Unlike the PubChem data set, the ChEBI data set does not contain
fingerprints so we'll need to generate them using a toolkit.

ChEBI record titles don't contain the id
----------------------------------------

Strangely, the ChEBI dataset does not use the title line of the SD
file to store the record id. A simple examination shows that 16498 of
the title lines are empty, 2119 of them have the title "ChEBI", and 45
of them are labeled "Structure #1."

Instead, the id is the value of the "ChEBI ID" tag, which looks like::

    > <ChEBI ID>
    CHEBI:776

By default the toolkit-based fingerprint generation tools use the
title as the identifier, and exits with an error if the identifier is
missing. (Use the :option:`--errors` option to change the behaviour). If you try
one of them with this data file you will get the error message::

    ERROR: Missing title for record #1 of 'ChEBI_lite.sdf.gz'. Exiting.

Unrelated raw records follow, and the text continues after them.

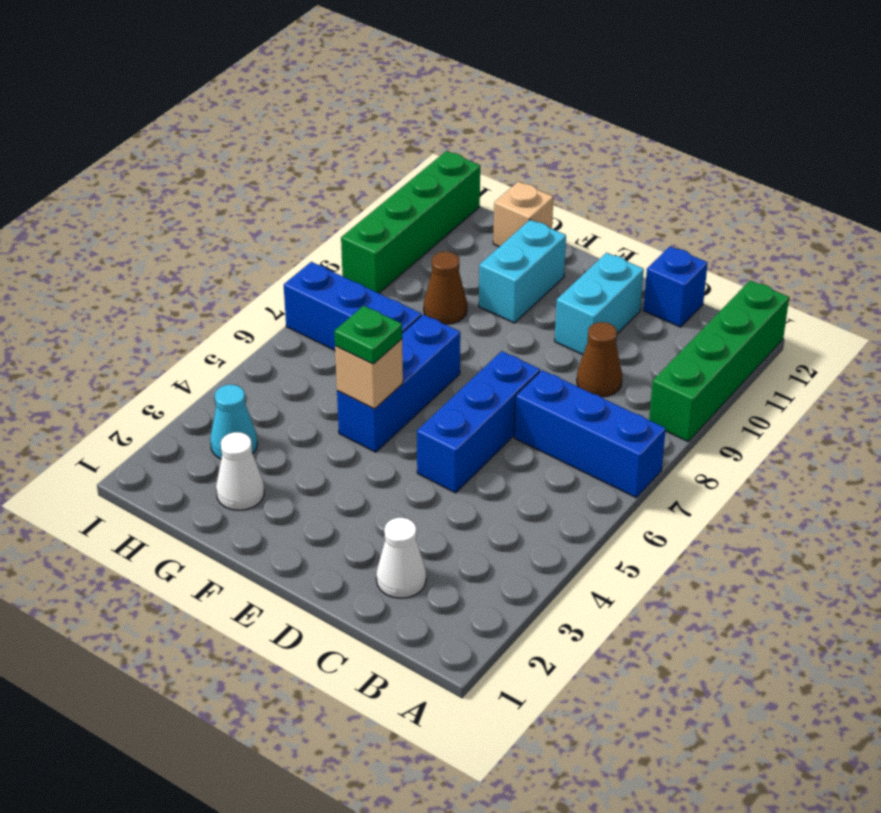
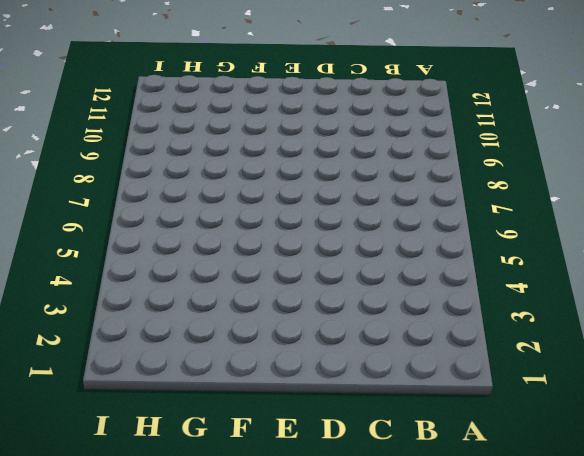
none -> blue brick A7:C7 level 1
none -> green brick A9:A12 level 1
none -> white cone C2 level 1

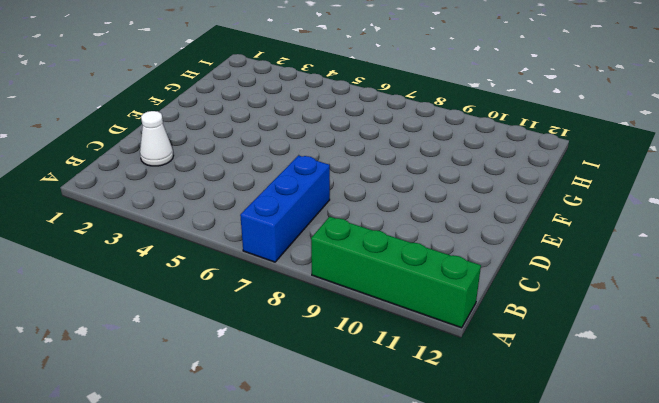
none -> brown cone C9 level 1
none -> blue brick C12 level 1
none -> blue brick D5:D7 level 1

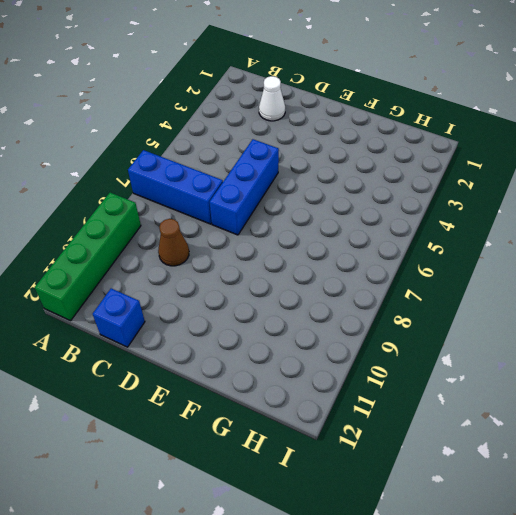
none -> cyan brick D10:D11 level 1
none -> blue brick F5:F7 level 1
none -> cyan brick F10:F11 level 1

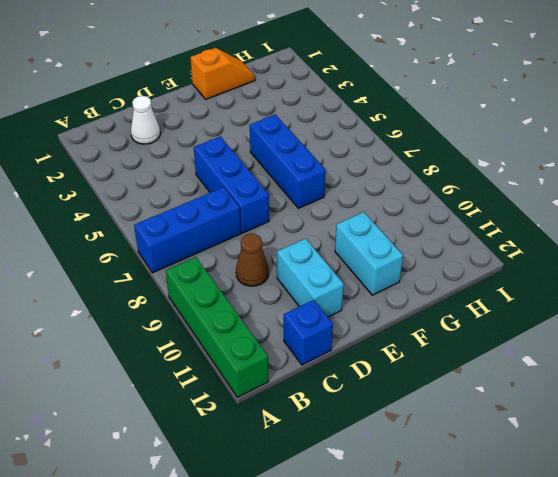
orange slope F1:G1 level 1 top F -> none
none -> white cone G2 level 1
none -> blue brick G7:I7 level 1
none -> brown cone G9 level 1

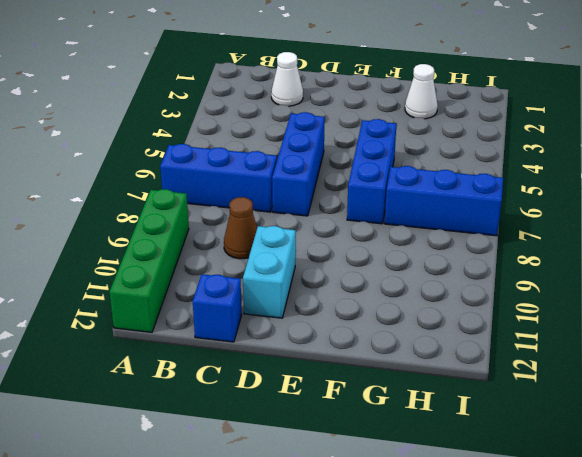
none -> cyan brick F10:F11 level 1
none -> brown cone G9 level 1
none -> tan brick G12 level 1

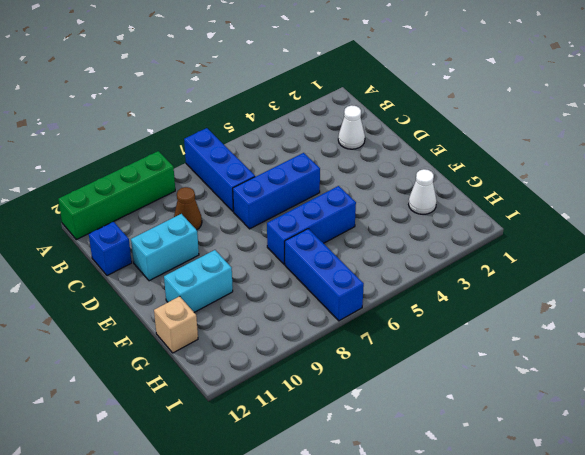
none -> brown cone G9 level 1
none -> cyan cone H3 level 1
none -> green brick I9:I12 level 1

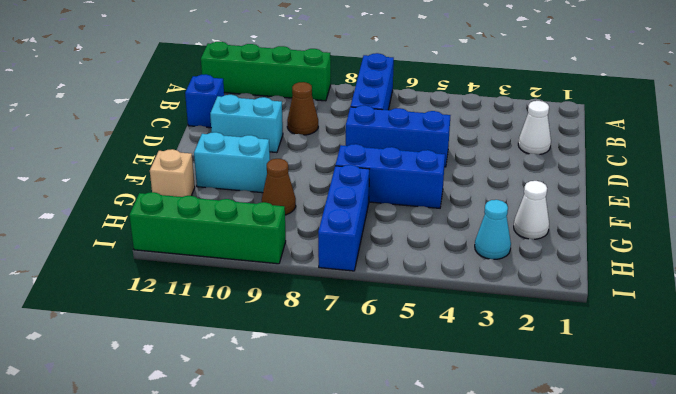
none -> tan brick F5 level 2
none -> green plate F5 level 3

Instead, use the :option:`--id-tag` option to specify of the name of
the data tag containing the id. For this data set you'll need to write
it as::

    --id-tag "ChEBI ID"

The quotes are important because of the space in the tag name.

There's also a "ChEBI Name" tag which includes data values like
"tropic acid" and "(+)-guaia-6,9-diene". Every record has a unique
name so the names could be used as the primary identifier. The FPS
fingerprint file format allows identifiers with a space, or comma, or
anything other tab, newline, and a couple of other bytes, so it's no
problem using those names directly.

To use the ChEBI Name as the primary chemfp identifier, use::

    --id-tag "ChEBI Name"


Generating fingerprints with Open Babel
---------------------------------------

If you have the Open Babel Python library installed then you can use
:ref:`ob2fps <ob2fps>` to generate fingerprints::

    ob2fps --id-tag "ChEBI ID" ChEBI_lite.sdf.gz -o ob_chebi.fps

This takes about 30 seconds on my laptop.

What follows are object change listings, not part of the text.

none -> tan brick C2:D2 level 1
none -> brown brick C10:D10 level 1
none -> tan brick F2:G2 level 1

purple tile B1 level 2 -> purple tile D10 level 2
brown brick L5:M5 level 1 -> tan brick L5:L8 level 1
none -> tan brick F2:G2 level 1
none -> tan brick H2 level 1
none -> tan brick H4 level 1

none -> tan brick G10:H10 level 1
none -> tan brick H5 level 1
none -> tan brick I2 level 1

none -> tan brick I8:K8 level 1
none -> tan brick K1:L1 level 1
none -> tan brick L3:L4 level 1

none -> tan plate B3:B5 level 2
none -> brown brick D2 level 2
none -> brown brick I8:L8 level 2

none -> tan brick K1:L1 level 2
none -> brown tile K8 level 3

The default uses the FP2 fingerprints, so the above is the same as::

    ob2fps --FP2 --id-tag "ChEBI ID" ChEBI_lite.sdf.gz -o ob_chebi.fps

ob2fps can generate several other types of fingerprints. (See XXX for
details). For example, to generate the Open Babel implementation of the
MACCS definition use::

    ob2fps --MACCS --id-tag "ChEBI ID" ChEBI_lite.sdf.gz -o chebi_maccs.fps


Generating fingerprints with OpenEye
------------------------------------

If you have the OEChem Python library installed then you can use
:ref:`oe2fps <oe2fps>` to generate fingerprints::

    oe2fps --id-tag "ChEBI ID" ChEBI_lite.sdf.gz -o oe_chebi.fps

This takes about 10 seconds on my laptop and generates a number of
stereochemistry warnings.

The default settings produce OEGraphSim path fingerprint with the
values::

    numbits=4096 minbonds=0 maxbonds=5 atype=DefaultAtom btype=DefaultBond

Each of these can be changed through command-line options. See XXX for
details. There are also options to use an alternate aromaticity model.

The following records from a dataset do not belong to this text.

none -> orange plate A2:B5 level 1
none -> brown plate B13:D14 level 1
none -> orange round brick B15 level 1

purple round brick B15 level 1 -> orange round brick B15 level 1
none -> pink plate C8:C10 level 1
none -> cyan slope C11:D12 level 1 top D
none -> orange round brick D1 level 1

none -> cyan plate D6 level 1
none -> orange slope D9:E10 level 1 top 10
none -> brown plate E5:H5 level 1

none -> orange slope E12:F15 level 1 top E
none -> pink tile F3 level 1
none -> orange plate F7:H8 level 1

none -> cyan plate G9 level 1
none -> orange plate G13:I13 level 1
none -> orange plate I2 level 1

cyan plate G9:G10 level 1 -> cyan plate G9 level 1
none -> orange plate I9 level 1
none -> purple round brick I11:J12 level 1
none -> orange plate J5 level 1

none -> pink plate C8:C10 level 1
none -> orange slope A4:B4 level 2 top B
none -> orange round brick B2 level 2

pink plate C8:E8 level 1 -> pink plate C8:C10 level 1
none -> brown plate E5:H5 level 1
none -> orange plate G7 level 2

oe2fps can generate several other types of fingerprints. For example,
to generate the OpenEye implementation of the MACCS definition use::

   oe2fps --maccs166 --id-tag "ChEBI ID" ChEBI_lite.sdf.gz -o chebi_maccs.fps


Generating fingerprints with RDKit
----------------------------------

If you have the RDKit Python library installed then you can use
:ref:`rdkit2fps <rdkit2fps>` to generate fingerprints. Based on the
previous examples you probably guessed that the command-line is::

    rdkit2fps --id-tag "ChEBI ID" ChEBI_lite.sdf.gz -o rdkit_chebi.fps

Unfortunately, this isn't enough. If you do this you'll get the message::

    [18:54:07] Explicit valence for atom # 12 N, 4, is greater than permitted
    ERROR: Could not parse molecule block at line 14840 of 'ChEBI_lite.sdf.gz'. Exiting.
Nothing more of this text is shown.